渡邊国広・ 諏訪義雄・加藤史訓・藤田光一

<抄録> 青森県から千葉県の太平洋沿岸に設置された海岸保全施設を対象に、東北地方太平洋沖地震津波による被災状況を分析した。その結果、三面張り構造の海岸堤防では裏法尻部の被覆、天端と背後地の比高の縮小が粘り強さの向上に寄与すること、表法の緩勾配化は半壊しても全壊に至りにくくする効果があることが示された。

<キーワード> 津波、海岸保全施設、海岸堤防、被災、粘り強い

 

【特集報文】 津波来襲時の河川堤防の被災の程度を分けた要因

福島雅紀・佐野岳生・成田秋義・服部 敦

<抄録> 東北地方太平洋沖地震津波の来襲直後に実施した現地踏査結果等から、津波痕跡と堤防高、被災状況との関係を整理した。今次津波を再現した津波遡上シミュレーション結果等を用いて、津波遡上時の越流状況を詳細に調べたところ、堤内地の湛水状況によって同程度の越流状況でも被災の程度が異なることを確認した。

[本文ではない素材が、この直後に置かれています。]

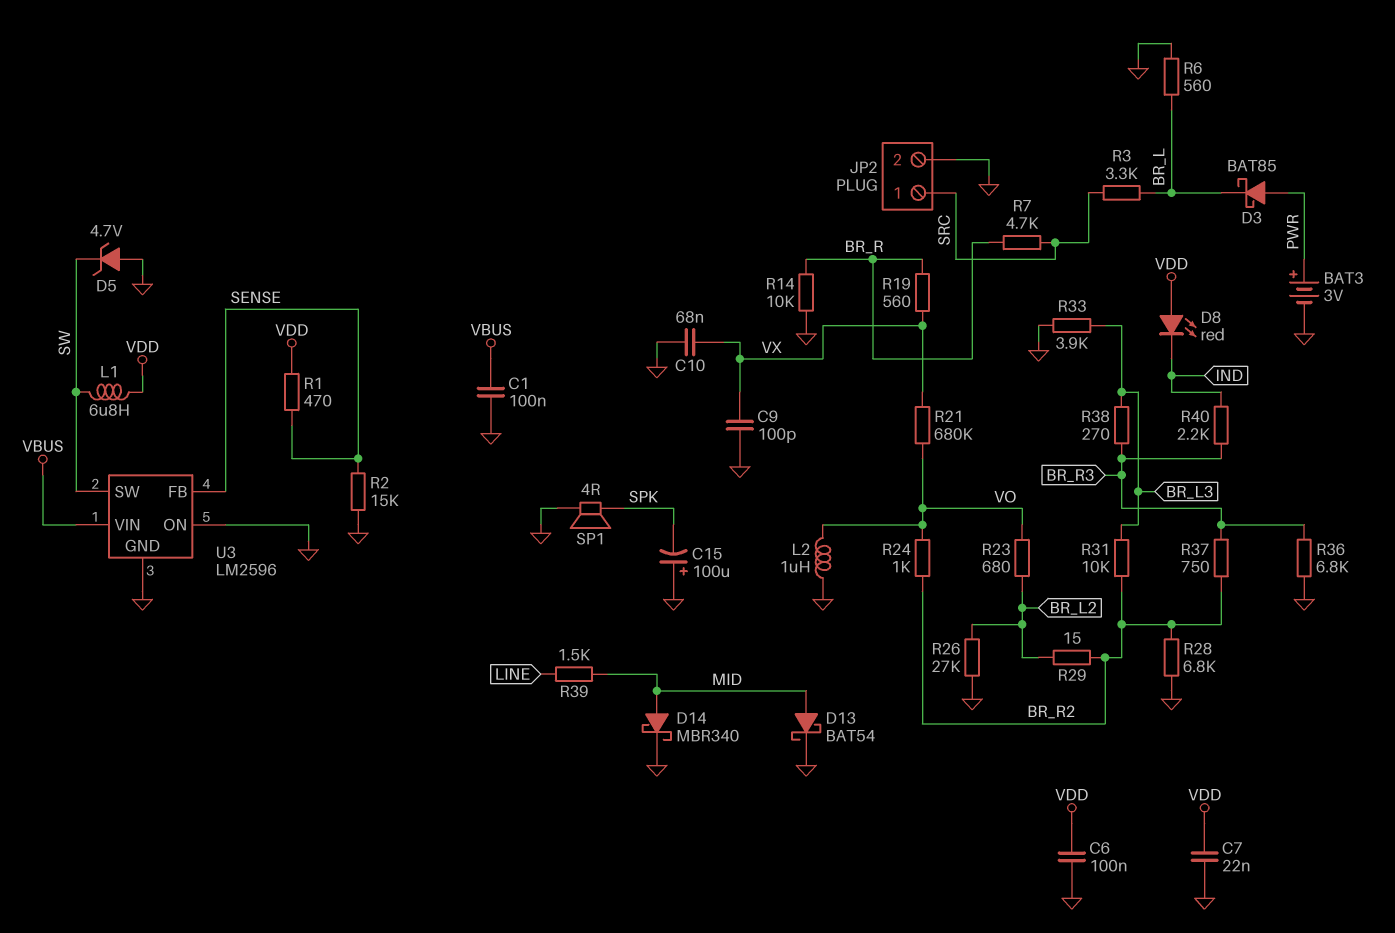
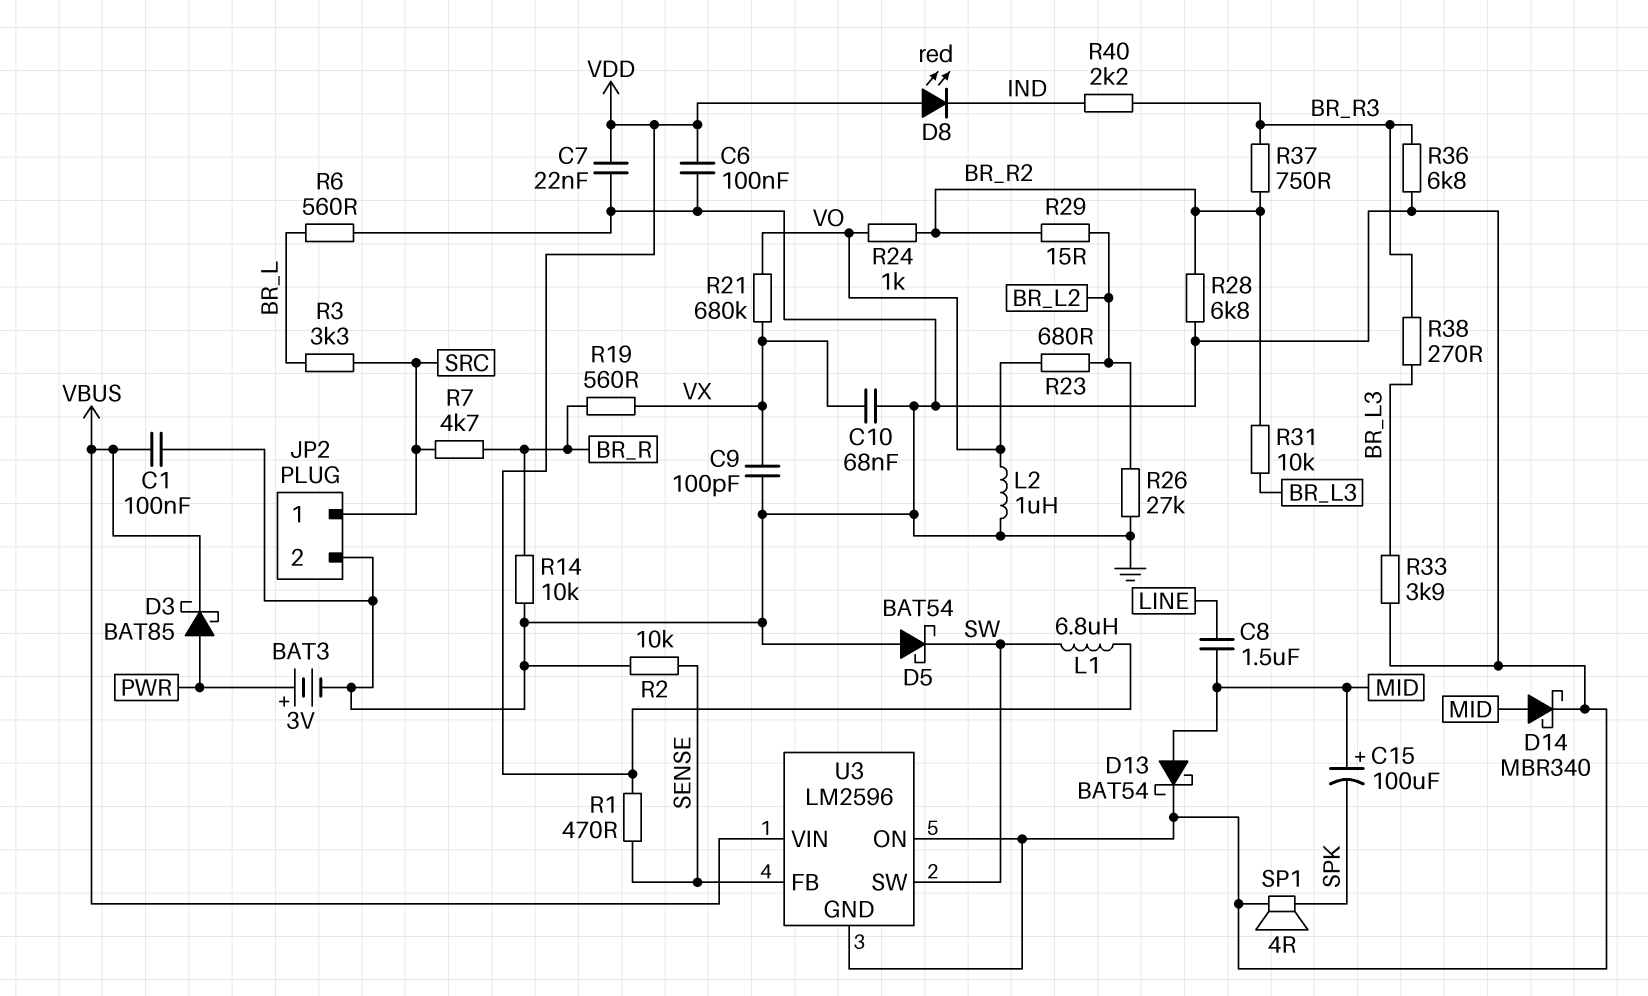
C8: none -> 1.5uF (LINE, MID)
C15: 100uF (plus GND, minus SPK) -> 100uF (plus MID, minus SPK)
D3: schottky BAT85 (A PWR, K BR_L) -> schottky BAT85 (A PWR, K VBUS)
D5: zener 4.7V (A GND, K SW) -> schottky BAT54 (A GND, K SW)
R2: 15k (GND, SENSE) -> 10k (GND, SENSE)
R39: 1.5k (LINE, MID) -> none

<キーワード> 河川津波、越流、堤防、侵食、ウォータークッション

 

【特集報文】 下水道の耐津波対策における技術基準策定に向けた最新動向

深谷 渉・ 松橋 学・田敏宏

<抄録> 東日本大震災に伴う津波は、東北地方沿岸部の下水処理場やポンプ場に壊滅的打撃を与えた。国土交通省では、学識経験者等からなる下水道地震・津波対策技術検討委員会を設置し、津波に対する今後の下水道施設のあり方を議論してきた。本稿は、第4次提言「耐津波対策を考慮した下水道施設設計の考え方」の内容を中心に、下水道における耐津波対策の最新動向について述べる。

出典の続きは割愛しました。